In June 2008, Congress passed the Post-9/11 Veterans Educational Assistance Act of 2008, establishing a new education benefit program under chapter 33 of title 38 United States Code, which VA refers to as the “Post-9/11 GI Bill.”  This was the most extensive educational assistance program authorized since the original GI Bill was signed into law in 1944.

When the Post-9/11 GI Bill was passed by Congress and signed into law, VA had approximately 13 months to develop a new, complex system to process the newly eligible beneficiaries under the brand new program.

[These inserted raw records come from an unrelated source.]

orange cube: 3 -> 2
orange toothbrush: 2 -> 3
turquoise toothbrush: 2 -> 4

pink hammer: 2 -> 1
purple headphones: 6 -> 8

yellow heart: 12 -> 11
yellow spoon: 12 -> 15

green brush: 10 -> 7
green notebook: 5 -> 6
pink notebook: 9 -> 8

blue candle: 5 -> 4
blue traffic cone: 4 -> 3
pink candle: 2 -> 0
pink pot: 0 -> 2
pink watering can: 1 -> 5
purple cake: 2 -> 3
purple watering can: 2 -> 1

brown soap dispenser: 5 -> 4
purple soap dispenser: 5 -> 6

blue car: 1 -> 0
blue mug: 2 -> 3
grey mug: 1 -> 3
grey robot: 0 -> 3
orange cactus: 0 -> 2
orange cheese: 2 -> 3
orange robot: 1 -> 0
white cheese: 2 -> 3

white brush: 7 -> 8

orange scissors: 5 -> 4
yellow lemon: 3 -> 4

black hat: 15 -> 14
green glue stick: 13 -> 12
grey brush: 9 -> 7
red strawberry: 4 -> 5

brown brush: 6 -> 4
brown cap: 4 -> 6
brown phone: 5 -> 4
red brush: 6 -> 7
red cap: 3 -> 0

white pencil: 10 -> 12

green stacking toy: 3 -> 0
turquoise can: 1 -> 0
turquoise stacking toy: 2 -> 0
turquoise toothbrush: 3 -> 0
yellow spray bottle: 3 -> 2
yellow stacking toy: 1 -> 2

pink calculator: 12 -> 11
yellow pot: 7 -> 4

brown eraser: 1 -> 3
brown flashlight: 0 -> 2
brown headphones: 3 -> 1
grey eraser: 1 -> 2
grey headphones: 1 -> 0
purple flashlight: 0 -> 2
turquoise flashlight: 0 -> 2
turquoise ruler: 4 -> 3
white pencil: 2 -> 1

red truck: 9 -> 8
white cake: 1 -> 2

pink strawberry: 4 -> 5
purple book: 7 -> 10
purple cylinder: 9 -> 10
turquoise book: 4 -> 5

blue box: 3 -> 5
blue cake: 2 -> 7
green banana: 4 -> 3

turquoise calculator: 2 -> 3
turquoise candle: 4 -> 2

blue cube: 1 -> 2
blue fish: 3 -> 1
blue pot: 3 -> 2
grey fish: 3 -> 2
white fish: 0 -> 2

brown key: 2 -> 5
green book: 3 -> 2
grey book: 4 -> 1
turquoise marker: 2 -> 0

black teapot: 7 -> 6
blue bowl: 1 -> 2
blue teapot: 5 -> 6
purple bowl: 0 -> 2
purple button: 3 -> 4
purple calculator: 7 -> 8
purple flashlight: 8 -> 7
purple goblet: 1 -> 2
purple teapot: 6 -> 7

Since then, VA has provided more than $25.9 billion in Post-9/11 GI Bill benefit payments to over 911,000 Veterans, Servicemembers, and their families, and to the universities, colleges, and trade schools they attend.

Creating new processes to provide timely Post-9/11 GI Bill payments to schools and student Veterans was an enormous challenge – and we have continued to improve our processes to ensure Veterans’ transition to student life is as simple as possible – so they can focus on the most important thing, their studies.

As part of our efforts to improve Post-9/11 GI Bill claims processing and transform VA to a digital operating environment, we have implemented a technology upgrade that cuts in half the time it takes VA to process benefit payments for currently enrolled students when compared to this time last year.

The process, which we call Long Term Solution (LTS), is an automated, end-to-end claims processing system that utilizes rules-based, industry-standard technologies for the delivery of Post-9/11 GI Bill education benefits. If effectively takes human claims processors out of the equation – using computer systems to process claims.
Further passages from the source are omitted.